Exome sequencing identifies FUS mutations as a cause of essential tremor

Abstract

Essential tremor (ET) is a common neurodegenerative disorder that is characterized by a postural or motion tremor. Despite a strong genetic basis, a gene with rare pathogenic mutations that cause ET has not yet been reported. We used exome sequencing to implement a simple approach to control for misdiagnosis of ET, as well as phenocopies involving sporadic and senile ET cases. We studied a large ET-affected family and identified a FUS p.Gln290(∗) mutation as the cause of ET in this family. Further screening of 270 ET cases identified two additional rare missense FUS variants.
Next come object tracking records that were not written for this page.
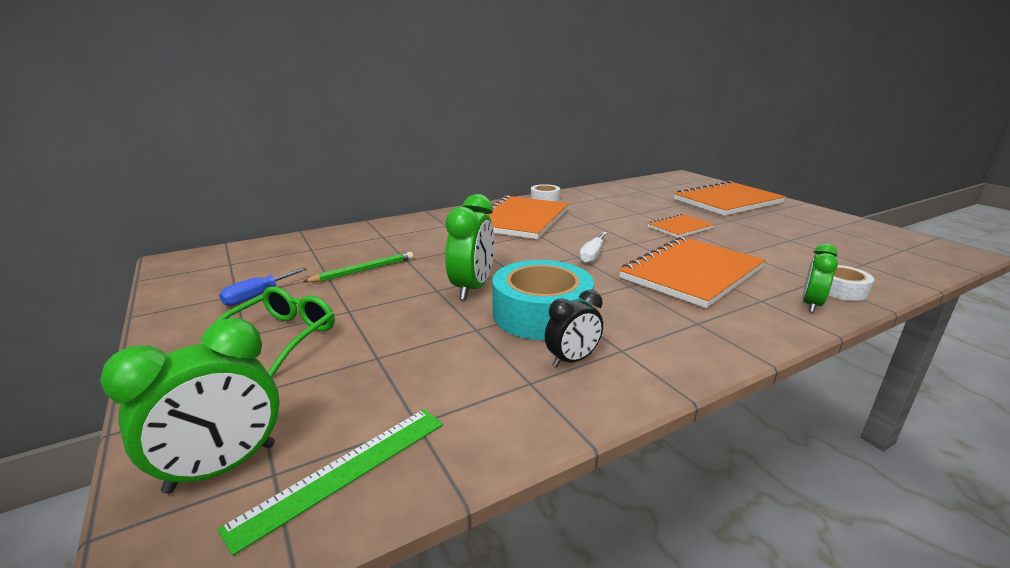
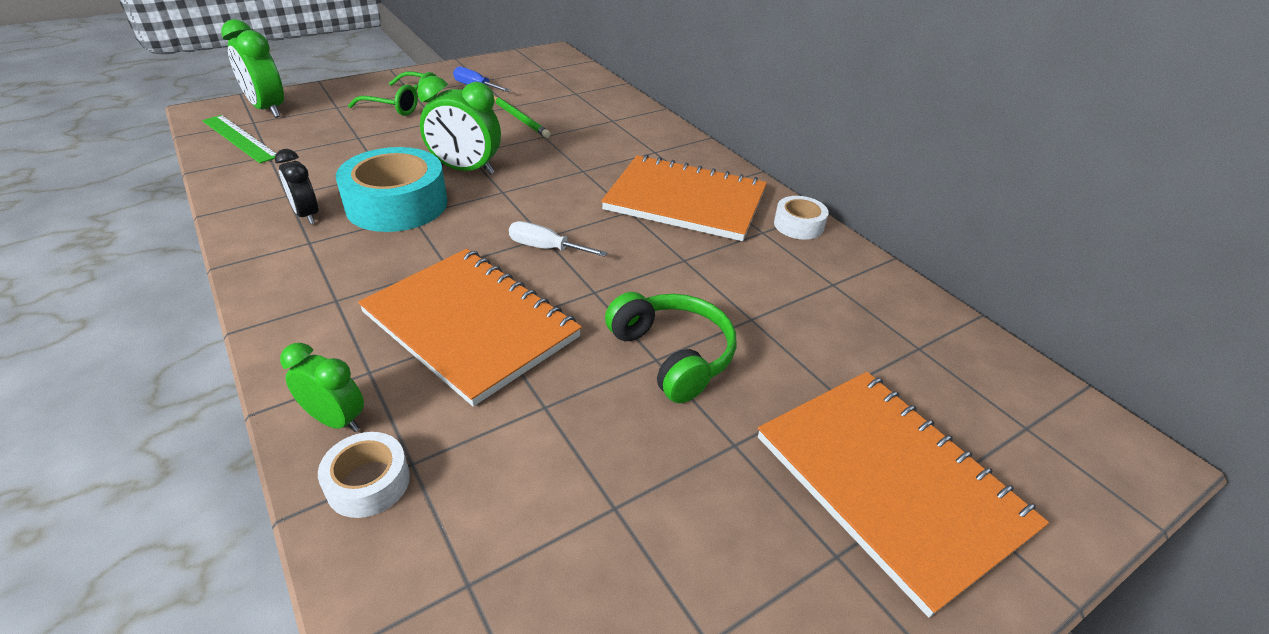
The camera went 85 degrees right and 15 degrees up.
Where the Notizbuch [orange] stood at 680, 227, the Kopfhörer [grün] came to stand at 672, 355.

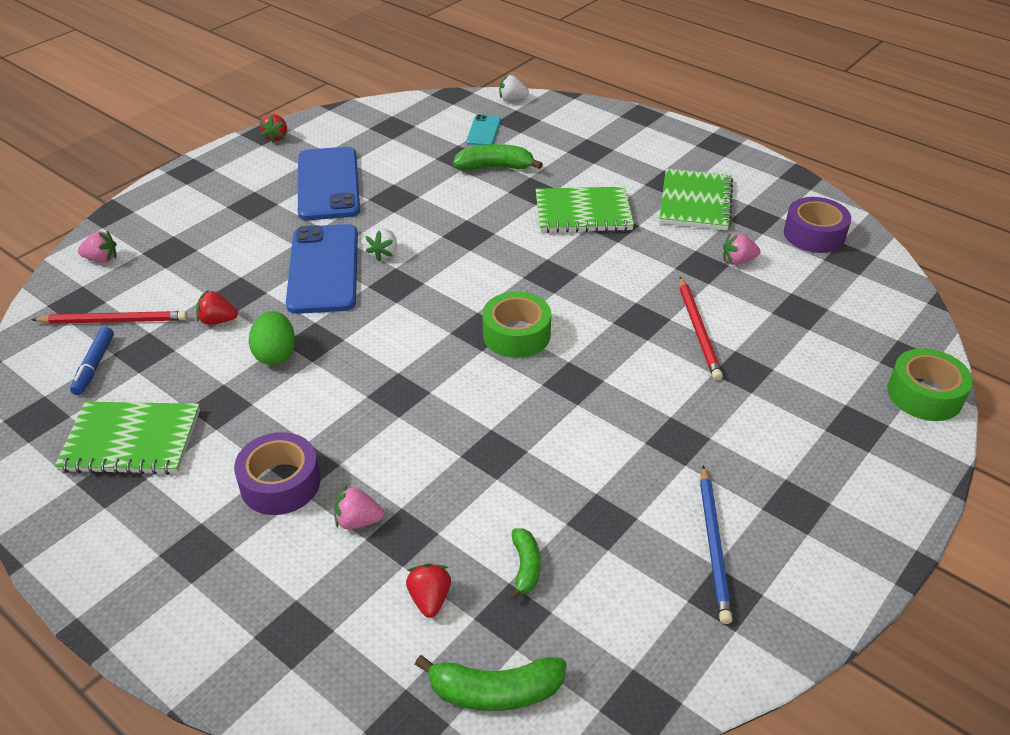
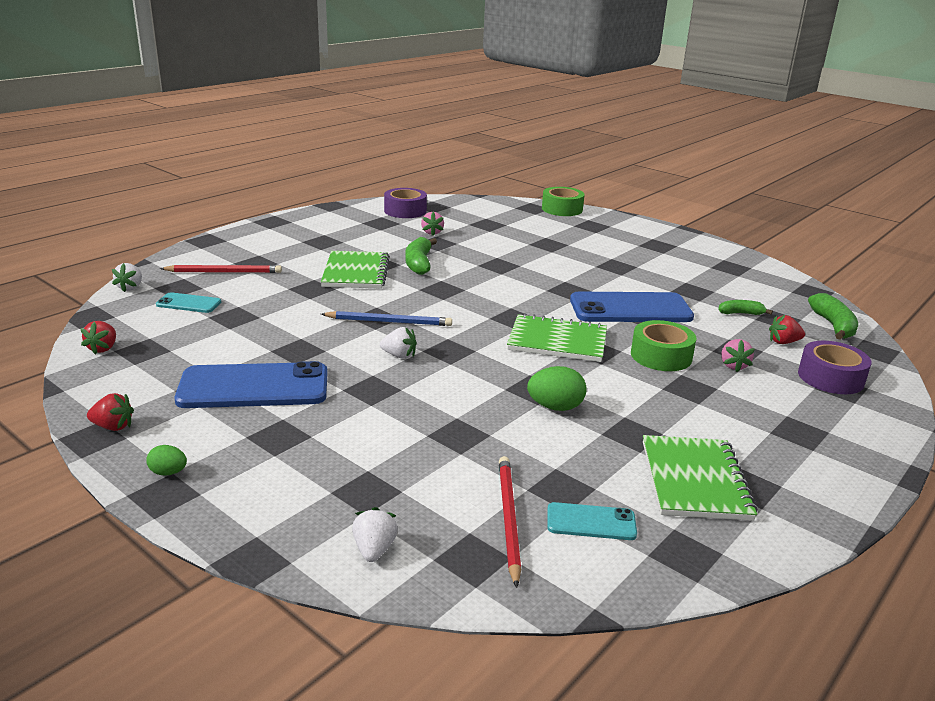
The camera went 90 degrees left and 15 degrees down.
The Erdbeere [rot] ended up elsewhere, having gone from 217, 321 to 103, 348.
The second view gained the Ei [grün] at 168, 472.
The Bleistift [rot] ended up elsewhere, having gone from 698, 330 to 224, 272.
The Bleistift [blau] ended up elsewhere, having gone from 713, 545 to 389, 322.
What was the Erdbeere [rosa] at 101, 259 turned into the Erdbeere [weiß] at 374, 549.
The Banane [grün] ended up elsewhere, having gone from 495, 167 to 419, 263.
The Notizbuch [grün] ended up elsewhere, having gone from 695, 202 to 557, 341.
Where the Filzstift [blau] stood at 94, 366, the Handy [türkis] came to stand at 591, 522.
The Handy [blau] ended up elsewhere, having gone from 323, 269 to 630, 309.
The Klebeband [grün] ended up elsewhere, having gone from 516, 334 to 661, 356.
The Klebeband [lila] ended up elsewhere, having gone from 280, 483 to 830, 378.

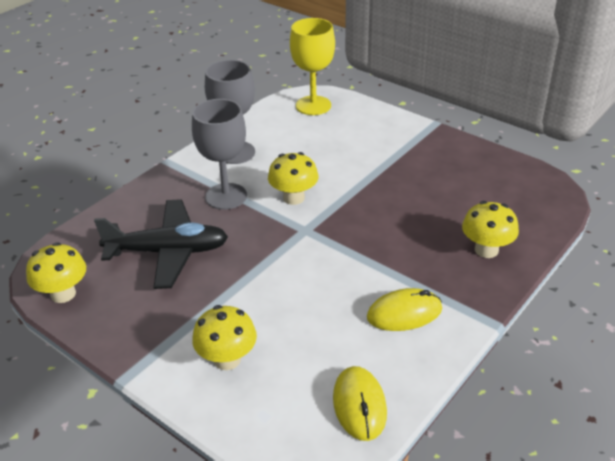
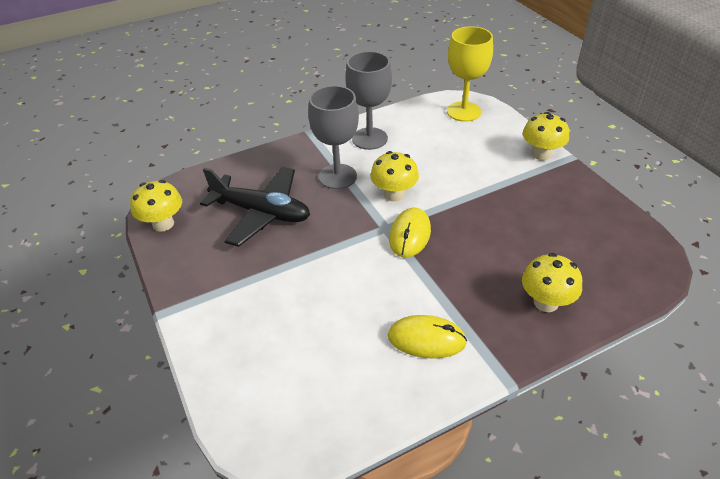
The camera went 25 degrees right and 5 degrees up.
The Computermaus [gelb] ended up elsewhere, having gone from 359, 405 to 410, 235.
The Pilz [gelb] ended up elsewhere, having gone from 227, 359 to 541, 154.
Functional considerations suggest that the pathogenic effects of ET-specific FUS mutations are different from the effects observed when FUS is mutated in amyotrophic lateral sclerosis cases; we have shown that the ET FUS nonsense mutation is degraded by the nonsense-mediated-decay pathway, whereas amyotrophic lateral sclerosis FUS mutant transcripts are not.

Figure 1

A Schematic of ET Variants within FUS

Figure 2

Expression of FUS mRNA Carrying ET and ALS Mutations (A) Lymphoblastoid cells derived from five ET-affected individuals (individuals II:13, III:14, IV:6, IV:11, and IV:12 in Figure S1) who carry the FUS c.868C>T (p.Gln290^∗) mutation and from ALS-affected individuals expressing three different FUS mutations (c.1555C>T [p.Gln519^∗], c.1562G>A [p.Arg521His], and c.1542-2A>C) were treated with the protein-synthesis inhibitor puromycin (300 μg for 6 hr). After this, treated cells were harvested, and total RNA was prepared (Trizol extraction, Invitrogen) alongside the total RNA of untreated cells. Quantitative RT-PCR reactions were then performed with a Taqman probe specific to FUS (^∗∗∗p value = 6.47 × 10⁻⁵ [comparing the difference in mRNA expression in ET and ALS untreated cells]; ^∗∗p value = 0.03 [comparing the difference in mRNA expression in ET and ALS treated cells]). For each group of affected (ET and ALS) individuals, the average levels of expression are plotted. t tests were used for statistics, and error bars correspond to the standard error of the mean (SEM). (B) Standard nonquantitative RT-PCR reactions were prepared with the RNA used in (A) and primers in the flanking exons (or UTRs) of each mutation. Amplified cDNA was sequenced, and whereas the ALS mutations were seen independently of a puromycin treatment, the ET mutation could only be seen in puromycin-treated cells. (C) Quantitative allele-specific expression measurements of the same five FUS c.868C>T ET individuals from above were made with a set of Taqman custom-designed probes and primers for the wild-type (c.868C) and mutant (c.868T) alleles. After the puromycin treatment, the expression of the mutant allele became detectable. The specificity of the custom probe for the c.868C>T transcript is demonstrated in Figure S5. All expression levels were normalized with the human 18S ribosomal RNA (rRNA) gene and were calculated in comparison to the average level of expression of two healthy controls. t tests were used for statistics, and error bars correspond to SEM.